Sniegon is now back in the Czech Republic to make the public aware of the anti-poaching work being carried out in Africa and to inform people about the need to help protect the elephants. He and his friends have founded an NGO, Save-Elephants.org, and the organization's website provides a complete overview of his work in Africa, with details on how to assist their efforts.
"The problem with elephant [poaching\ was not well known in the Czech Republic, and there was no NGO or institution focusing on them. There are some zoos or other groups focusing on other animals, like the lowland gorillas, the eland in Senegal or the rhinoceros in Kenya — each of species has a supporter, but not the elephants, which was surprising, because everybody knows elephants!"
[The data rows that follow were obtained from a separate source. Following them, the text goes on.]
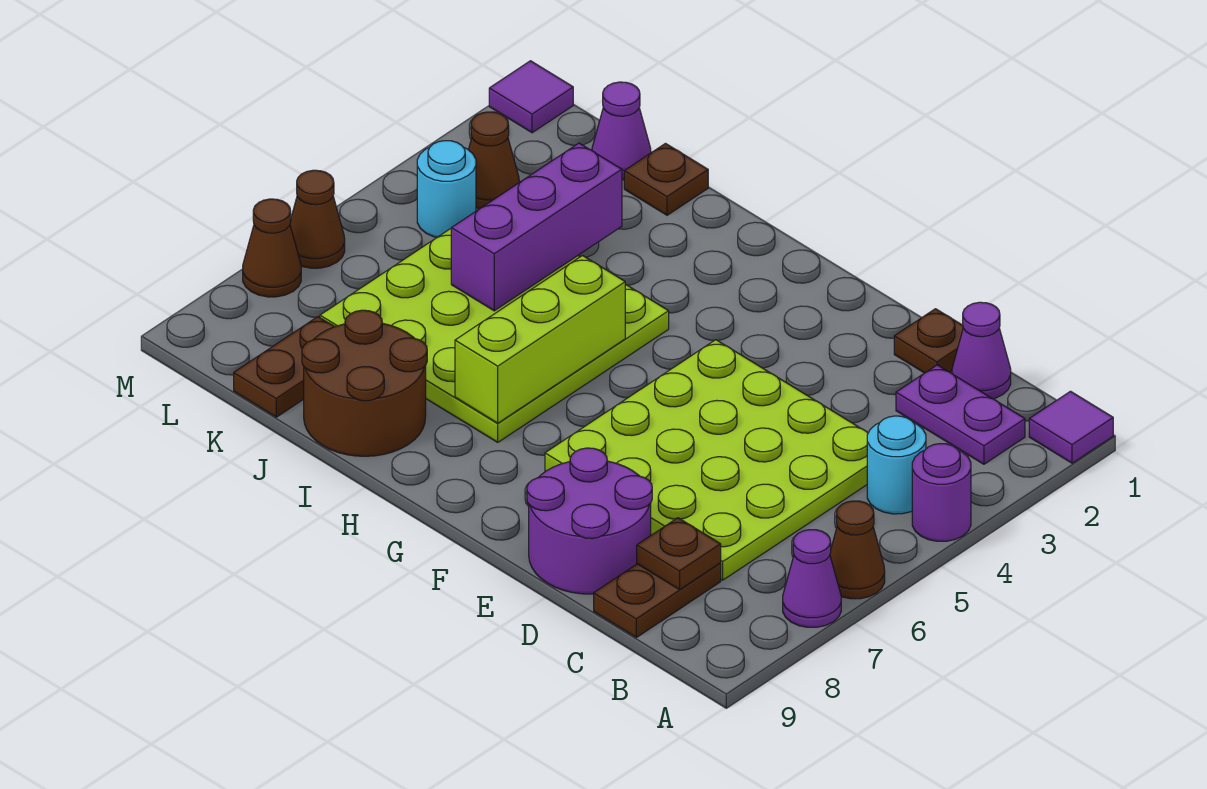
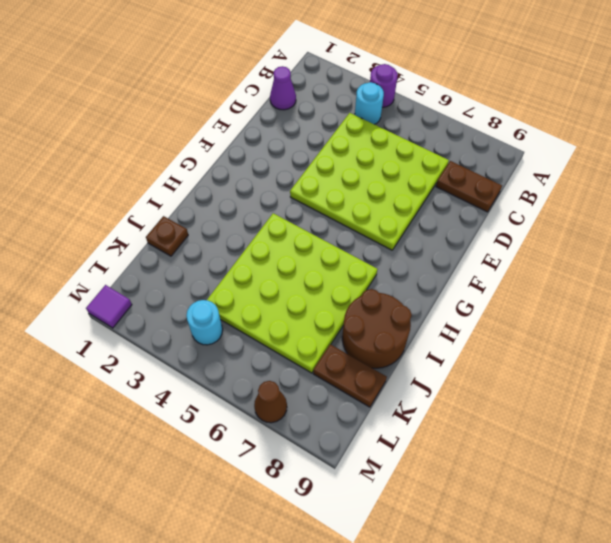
none -> purple tile A1 level 1
none -> brown cone A6 level 1
none -> purple cone A7 level 1

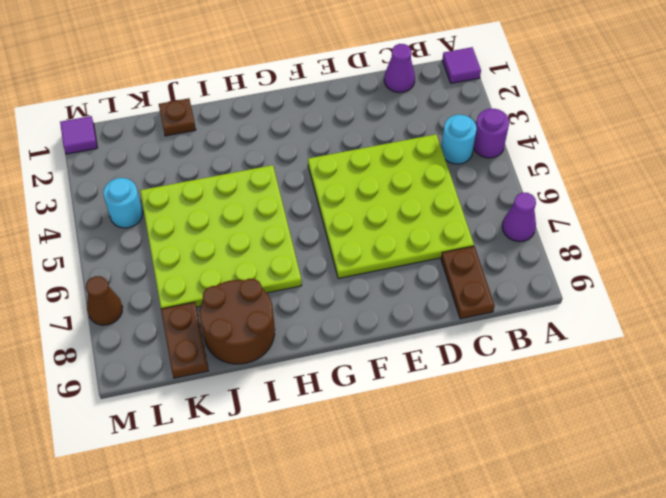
none -> brown cone A6 level 1
none -> purple plate B2:C2 level 1
none -> brown plate D1 level 1

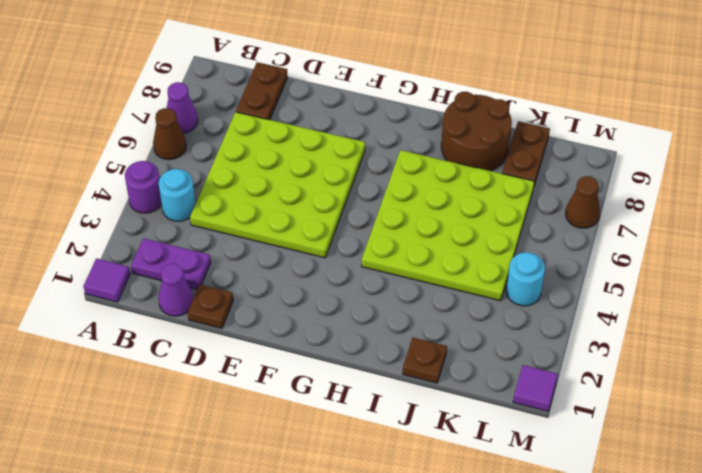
none -> purple round brick D8:E9 level 1
none -> purple cone K1 level 1
none -> brown cone L3 level 1

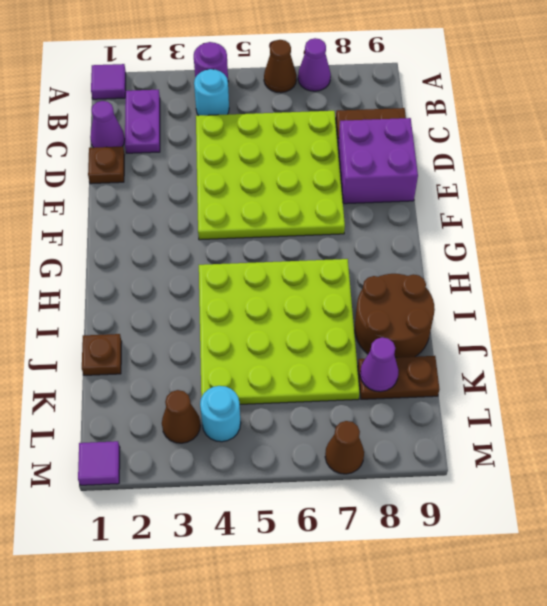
purple brick D8:E9 level 1 -> purple round brick D8:E9 level 1
purple cone K8 level 2 -> purple cone K1 level 1
none -> brown cone M6 level 1
none -> brown plate C8 level 2
none -> lime brick H5:H7 level 2

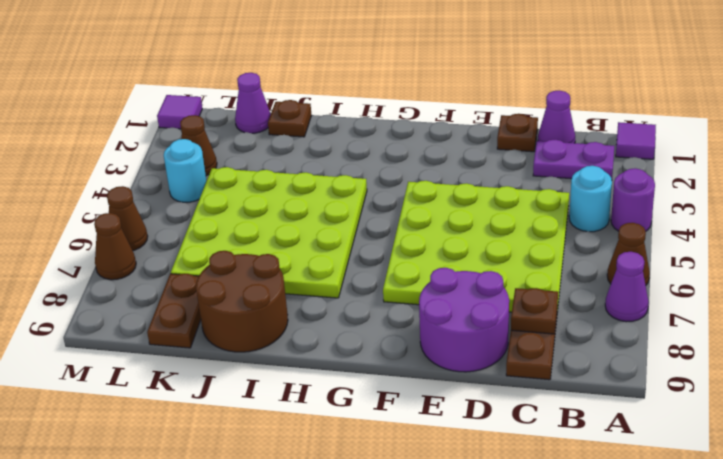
none -> lime brick H5:H7 level 2
none -> purple brick J3:J5 level 2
He is also in touch with the Czech police, army and customs, as well as the Brno University of Technology, which is developing a device that can be put on an elephant and would send a signal to the relevant authorities or conservationists if it detects that the animal has been shot. His NGO has made contact with some companies that could provide material support to the conservation efforts, for example by providing bicycles to the anti-poaching guards or GPS devices and satellite phones to the conservationists who cannot always rely on a stable mobile network, despite the advances made in recent years to connect Africans via cellphone technology.
Clearly, a lot remains to be done, and the countries themselves sometimes pose problems, as the possibility of genocide currently hangs over the lives of civilians in Central African Republic, and other countries in the region simply allow logging companies to exploit the forests and the land closer and closer to the national parks.
But when asked whether he would like to go back to Africa, Sniegon answers with visible enthusiasm, "As soon as possible."